Your first asterisked point does not at all square with my experience. It depends on the program of study; I've certainly come across kids with no real pragmatic ability, and other programs that turned out, as much as you can in that environment, very pragmatic and skilled programmers. Certainly this is a skill set that improves over time. But let's not quibble over that; you raise a larger, valid point about interviewing recent grads vs more experienced people.

As far as that goes, I try to question them about school projects. "So, if I was to try to take that and do Y with it, what would be the consequences" type questions. Like you w/ the math questions, I do not expect any particular expertise and experience in actually solving the problem. But, I can start to see how they think about things. If they aren't thinking that clearly, throw them a bone and see what they do with it. Does it give them an 'aha' moment that then leads them to a better answer (I infer, perhaps incorrectly, that they can learn and be mentored), or do they just stonewall, not make the connection, or what have you. My suggestion is pretty simple. Measure what you want measured, not some proxy. I will point out that recent data suggests I am right. Google has admitted that all of their algorithm type questions are not good predictors of on the job performance, but questions about experience and "how would you X" are. I don't consider their data the last word on the subject (their hiring is quite narrow after all), but certainly suggestive.

I absolutely agree with asterisk 2, so I didn't address it.



> The point is whether asking math questions at all is valuable compared to the other questions you asked.

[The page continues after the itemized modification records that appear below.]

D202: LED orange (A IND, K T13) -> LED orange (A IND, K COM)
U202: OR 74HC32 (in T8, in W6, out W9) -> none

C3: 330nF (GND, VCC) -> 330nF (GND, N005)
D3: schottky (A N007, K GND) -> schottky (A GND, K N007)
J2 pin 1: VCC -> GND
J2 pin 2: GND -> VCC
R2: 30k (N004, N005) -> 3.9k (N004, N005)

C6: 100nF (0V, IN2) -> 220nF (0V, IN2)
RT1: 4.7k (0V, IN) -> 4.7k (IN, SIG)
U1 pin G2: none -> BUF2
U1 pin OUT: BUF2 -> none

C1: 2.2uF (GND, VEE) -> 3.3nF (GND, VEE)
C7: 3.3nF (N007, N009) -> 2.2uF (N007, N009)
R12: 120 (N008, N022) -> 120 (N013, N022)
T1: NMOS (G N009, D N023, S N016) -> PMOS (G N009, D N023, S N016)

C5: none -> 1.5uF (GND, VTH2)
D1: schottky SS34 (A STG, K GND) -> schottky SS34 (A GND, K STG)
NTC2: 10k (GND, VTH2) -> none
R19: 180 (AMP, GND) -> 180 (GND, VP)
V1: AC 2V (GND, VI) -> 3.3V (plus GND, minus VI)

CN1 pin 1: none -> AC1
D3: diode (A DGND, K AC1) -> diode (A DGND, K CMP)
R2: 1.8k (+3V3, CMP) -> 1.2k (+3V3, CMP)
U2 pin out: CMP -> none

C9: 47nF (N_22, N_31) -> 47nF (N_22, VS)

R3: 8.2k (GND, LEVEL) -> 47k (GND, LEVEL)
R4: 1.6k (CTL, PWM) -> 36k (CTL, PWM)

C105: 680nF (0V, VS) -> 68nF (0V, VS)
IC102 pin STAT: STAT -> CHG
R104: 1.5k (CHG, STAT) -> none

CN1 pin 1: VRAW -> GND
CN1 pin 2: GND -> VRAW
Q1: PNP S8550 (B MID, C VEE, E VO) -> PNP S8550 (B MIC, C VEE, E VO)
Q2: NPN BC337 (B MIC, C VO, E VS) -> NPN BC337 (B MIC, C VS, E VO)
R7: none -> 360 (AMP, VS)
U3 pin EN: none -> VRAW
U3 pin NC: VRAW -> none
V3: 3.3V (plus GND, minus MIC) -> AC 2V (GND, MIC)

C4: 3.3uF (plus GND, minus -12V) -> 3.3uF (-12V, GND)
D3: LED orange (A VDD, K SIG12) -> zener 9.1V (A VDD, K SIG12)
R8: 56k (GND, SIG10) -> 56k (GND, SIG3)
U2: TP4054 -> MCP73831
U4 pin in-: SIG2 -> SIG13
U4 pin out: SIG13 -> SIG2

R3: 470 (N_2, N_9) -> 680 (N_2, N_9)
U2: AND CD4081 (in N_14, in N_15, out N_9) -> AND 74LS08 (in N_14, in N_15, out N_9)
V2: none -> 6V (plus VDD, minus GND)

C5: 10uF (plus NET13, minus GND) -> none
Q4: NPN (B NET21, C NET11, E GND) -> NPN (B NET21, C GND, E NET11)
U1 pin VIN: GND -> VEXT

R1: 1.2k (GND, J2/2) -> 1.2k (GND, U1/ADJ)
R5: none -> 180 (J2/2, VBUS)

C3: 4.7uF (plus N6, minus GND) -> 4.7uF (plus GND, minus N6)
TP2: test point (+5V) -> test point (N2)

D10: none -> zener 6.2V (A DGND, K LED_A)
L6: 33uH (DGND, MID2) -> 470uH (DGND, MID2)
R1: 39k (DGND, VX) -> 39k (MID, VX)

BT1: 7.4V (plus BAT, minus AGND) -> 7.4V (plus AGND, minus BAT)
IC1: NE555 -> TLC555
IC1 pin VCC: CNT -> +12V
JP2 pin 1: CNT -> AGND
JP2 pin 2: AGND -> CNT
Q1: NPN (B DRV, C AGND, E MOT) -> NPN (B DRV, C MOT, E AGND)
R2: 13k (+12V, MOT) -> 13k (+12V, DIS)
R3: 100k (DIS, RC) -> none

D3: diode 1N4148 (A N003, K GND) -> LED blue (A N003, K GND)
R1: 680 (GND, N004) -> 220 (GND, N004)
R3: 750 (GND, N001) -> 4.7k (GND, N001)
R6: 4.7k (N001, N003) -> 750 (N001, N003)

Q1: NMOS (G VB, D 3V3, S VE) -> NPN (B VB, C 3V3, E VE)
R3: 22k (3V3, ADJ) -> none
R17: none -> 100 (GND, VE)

The author uses a graph search problem as an example - which is a very typical problem in IT. How do you approach such a problem? This is a valid math question that certainly adds value compared to other questions I might ask. It actually checks for multiple things: Does the candidate have a grasp of the underlying mathematical concepts. How does the candidate approach a problem decoupled of the actual real-world constraints of a programing language? Can the candidate describe a problem in clear, concise terms? Same for set theory: intersection, union, functions mapping input to output. Complexity analysis of algorithms - all of that is valuable knowledge and it's absolutely valid to ask people for that. How does binary AND/OR/XOR work? How does an exponential decay curve look like compared to a gauss or linear curve? This GH issue https://github.com/elasticsearch/elasticsearch/issues/3423 was posted on HN as example of a great feature description and it's full of formulas describing how it works. Vectors, matrix multiplication is a fundamental thing when you're doing natural language processing. Statistical problems are not exactly uncommon in programming either. Map/reduce are mathematical concept. What's wrong asking for that? Failing the answer does not mean that the interview is over, but to assert a candidate I need to know what she knows. As annoying as it sometimes is, math is _the_ _fundamental_ underpinning of what we do every day.

> As far as that goes, I try to question them about school projects.

Totally fine and I agree. Still - what's wrong with asking math questions?

> Google has admitted that all of their algorithm type questions are not good predictors of on the job performance

You're running into a problem if you hire only for math knowledge. But -repeat- that's not what I've been advocating.